Together for a World Dengue Day

The World Dengue Day is a movement that aims to have our voices heard at the 74th UN General Assembly with an Open Letter petitioning for a designated World Dengue Day.

To date, regional dengue days have been created in some endemic regions, but a World Dengue Day supported by the UN is needed.  It will serve as an excellent mechanism for global disease awareness, encourage key stakeholders (industry, governmental bodies, healthcare professionals, NGOs and charities etc.) to take action towards needed for eradication, help identify best practices and foster solution co-creation in the ecosystem.

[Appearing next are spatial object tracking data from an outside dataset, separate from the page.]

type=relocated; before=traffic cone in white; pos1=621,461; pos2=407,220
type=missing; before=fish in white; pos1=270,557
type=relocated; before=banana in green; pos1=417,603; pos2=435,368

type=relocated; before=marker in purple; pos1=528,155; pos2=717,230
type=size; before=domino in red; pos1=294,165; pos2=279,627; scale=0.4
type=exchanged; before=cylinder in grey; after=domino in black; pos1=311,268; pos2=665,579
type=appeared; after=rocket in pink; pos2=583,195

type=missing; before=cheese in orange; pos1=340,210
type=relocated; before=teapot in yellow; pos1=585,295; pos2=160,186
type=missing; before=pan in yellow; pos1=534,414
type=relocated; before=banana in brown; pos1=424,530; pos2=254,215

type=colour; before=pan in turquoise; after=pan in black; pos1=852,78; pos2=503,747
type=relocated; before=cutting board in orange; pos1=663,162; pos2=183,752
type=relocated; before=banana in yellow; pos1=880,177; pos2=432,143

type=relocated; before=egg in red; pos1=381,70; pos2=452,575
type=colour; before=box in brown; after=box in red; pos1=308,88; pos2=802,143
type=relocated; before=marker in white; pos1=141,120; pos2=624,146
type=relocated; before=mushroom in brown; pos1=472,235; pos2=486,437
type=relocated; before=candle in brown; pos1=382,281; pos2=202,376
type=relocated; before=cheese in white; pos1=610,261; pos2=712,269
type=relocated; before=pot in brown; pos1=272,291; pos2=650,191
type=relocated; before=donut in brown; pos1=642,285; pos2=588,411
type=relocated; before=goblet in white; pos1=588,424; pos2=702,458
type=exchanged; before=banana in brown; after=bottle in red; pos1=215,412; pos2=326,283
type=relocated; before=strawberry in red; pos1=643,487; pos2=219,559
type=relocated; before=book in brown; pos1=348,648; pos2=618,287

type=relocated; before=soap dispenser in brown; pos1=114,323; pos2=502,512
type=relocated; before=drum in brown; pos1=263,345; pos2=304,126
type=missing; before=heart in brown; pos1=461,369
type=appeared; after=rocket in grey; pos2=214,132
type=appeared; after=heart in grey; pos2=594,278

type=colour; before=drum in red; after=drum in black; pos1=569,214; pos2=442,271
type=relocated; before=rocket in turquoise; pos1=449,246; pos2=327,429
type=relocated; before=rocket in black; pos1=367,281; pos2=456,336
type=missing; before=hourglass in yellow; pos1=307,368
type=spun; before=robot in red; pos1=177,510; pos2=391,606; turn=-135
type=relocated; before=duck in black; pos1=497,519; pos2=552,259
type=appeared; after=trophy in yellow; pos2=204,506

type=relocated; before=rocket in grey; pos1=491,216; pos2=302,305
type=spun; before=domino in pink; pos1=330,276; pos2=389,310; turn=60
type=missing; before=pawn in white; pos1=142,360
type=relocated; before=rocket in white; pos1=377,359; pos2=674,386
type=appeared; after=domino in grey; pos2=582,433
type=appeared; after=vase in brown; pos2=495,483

To help achieve this ambitious plan, we have started working with representatives from various G77 countries, and mainly with Ecuador, an endemic country which has launched many innovative dengue initiatives. It’s a lengthy process, but we hope the benefits will be obvious for decision-makers and they will agree to support this initiative.  

Expected Outcomes

  1. Contribute to reaching the 2030 SDG goal to “end the epidemics of AIDS, tuberculosis, malaria and neglected tropical diseases and combat hepatitis, water-borne diseases and other communicable diseases”.
  2. Contribute to WHO’s goals of reducing mortality and morbidity from dengue by 2020 by at least 50% and 25% respectively (using 2010 as the baseline).
  3. Have dengue recognised as a priority health topic by public health authorities and world leaders.
  4. Mobilise stakeholders to take collective action to support the fight against dengue in their communities or at the regional/global level.

Main Objectives

  1. Mobilize resources and stakeholders to highlight and encourage innovative and effective strategies for prevention, control, and eradication of dengue.
  2. Improve international cooperation and mobilize political support for better leadership and public health policies focused on dengue eradication.
  3. Capacity building for primary healthcare centres, as well as fast-tracked R&D for effective solutions along the care pathway (from prevention to diagnostic and treatment).
  4. Encourage the Member States to put in place or improve effective epidemiological surveillance systems, taking inspiration from current models already in place, thus controlling outbreak propagation and increasing intervention efficiency and response times.
  5. Understand the landscape, its initiatives, key players, organizations or people and lay the foundation of an efficient ecosystem, including sharing best practices and building on them.